As usual, de Acha is in fine form, delivering nuanced, subtle staging. As Claudie Melville, Bridget Connors is a mess of emotions and caprices, giving a capable and lively performance. Same applies to Alex Weisman in the central, difficult-to-cast role of Carl. Weisman has a chubby, prep-school look that will get him carded in bars for years to come, but he is thoroughly at ease onstage and offers a welcome underplayed, moment-to-moment acting style -- many local veterans could learn a thing or two from this kid. The trio is rounded out by Barbara Sloan's sly Ruth, a one-woman explosion of raucous humor that Sloan brings off with style: Her scenes with Connors are relaxed, bright, alive -- these two look as if they are really having fun up there, two ribald single gals with a lust for life and continual problems with romance.

The problem with this fine cast is that it doesn't quite mesh with the play's demands, at least automatically. Both the female characters feel like women in their thirties, while Carl seems like a boy teetering on manhood. (The London cast featured Macaulay Culkin and Irene Jacob.) This New Theatre cast spans a somewhat wider age range. Not a problem in itself, but if this Mme. Melville is interested in this Carl, what is it exactly about him that gets her going? De Acha hasn't solved this problem; he pretty much just leaves the sex appeal as a given. This was also his strategy in Anna in the Tropics, in which sexual fireworks kicked off without much clear reason why. That's a cavil, though, in a production that's another little pearl in a string of fine productions. The New Theatre is tiny in size but not in scope and has come a long, long way in the past few seasons. Those who haven't sampled this company's wares might do well to get over there right now.
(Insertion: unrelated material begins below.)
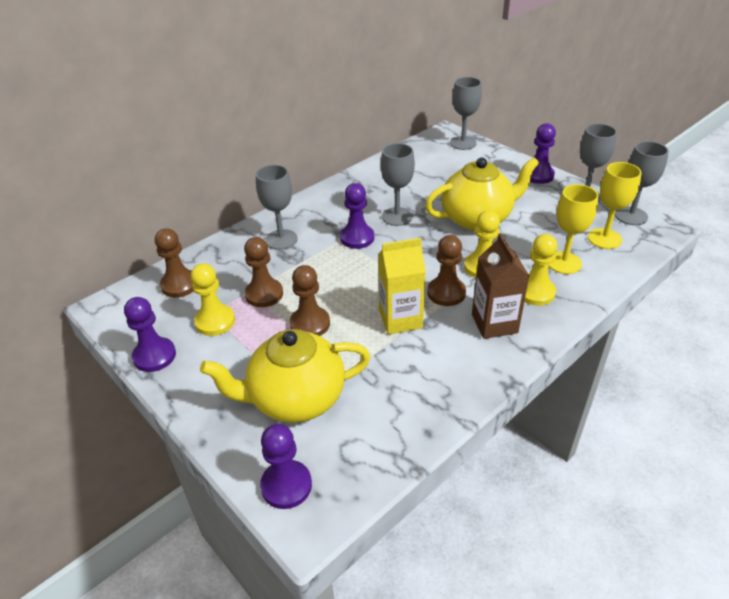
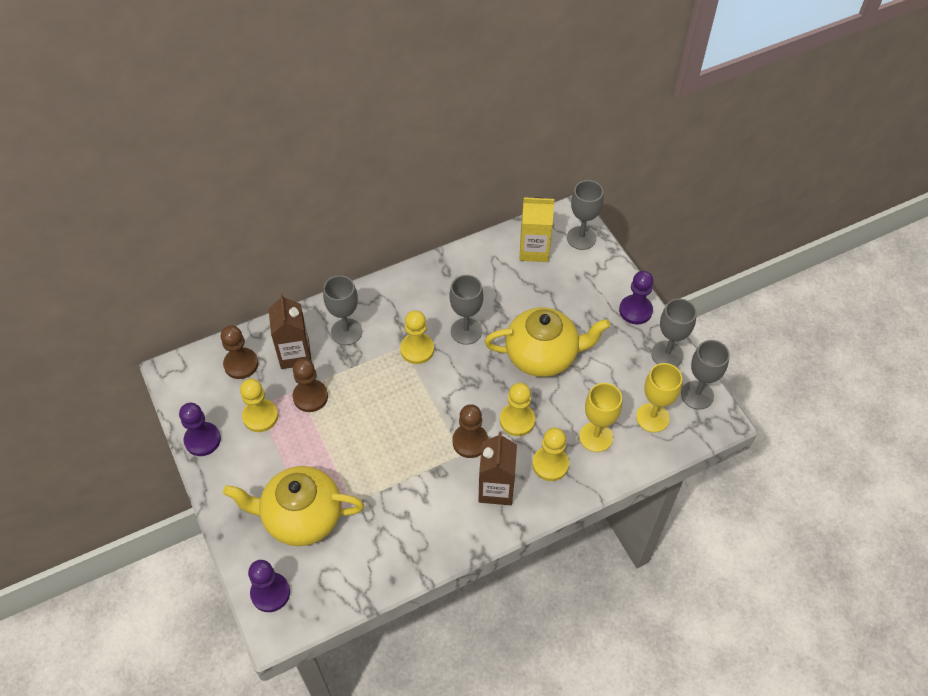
camera: 15 degrees right, 15 degrees up
(235, 266) = (295, 354): none -> brown carton
(310, 324) = (339, 442): brown pawn -> none
(357, 238) = (417, 349): purple pawn -> yellow pawn
(400, 319) = (417, 460): yellow carton -> yellow carton (534, 250)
Meanwhile, the Juggerknot Theater is presenting Houseguest, Mario Diament's play that purports to be a comedy of menace but offers little of either. The production features an array of local talent, but the result is so ghastly, this revival might better be called an exhumation. The story has to do with a milquetoast stockbroker, Lucio, and his sex-starved wife, Nora, who devotes herself to caring for her elderly, wheelchair-bound Papa, who is completely disabled by a stroke. This bourgeois ménage is upended by a clever, disturbing housepainter who moves in, has sex with the wife, manipulates the husband, and bad-mouths both behind their backs. Written in 1979, the rarely produced script aims for the black-comedic style of British provocateur Joe Orton but feels derivative, obvious, and dated. The Argentine-born, locally based Diament has acquired a well-deserved acclaim based on his Smithereens and The Book of Ruth, both recently produced at the New Theatre, but if he wants to maintain his reputation, he would be advised to keep such early work as this to himself.

Script problems aside, the production is a misfire. Heath Kelts directs with little insight or invention, opting for a broad, comedic style that insists on endless variations of horny-housewife shtick, a ploy that grows tedious after ten minutes. Deborah L. Sherman as the voluptuous Nora and Joseph Kimble as sad-sack Lucio give a game try, but neither has the resources to hold the stage. As the intrusive houseguest, Erik Fabregat adds energy, but his take on the role is a two-hour impersonation of Paul Tei. The silent role of Papa is played by a dummy in a wheelchair, a performance that starts to look pretty good by intermission.

Production elements also stumble. Set designer Chris Jahn apparently never got the word from Kelts on the directorial concept: The thrift-store realism of the apartment setting has zero to do with the cartoonish acting style. Meanwhile award-winning lighting designer Travis Neff, usually so resourceful, could have lighted this show just as well had he pulled up his car and flipped on the high beams. How this car crash of a show came to be may be chalked up to the accidents of creative collaboration. Certainly all involved can be expected to get back on track in the future, as each will soon deliver new work in other upcoming area productions. But for now, this Houseguest is one visitor you will want to avoid.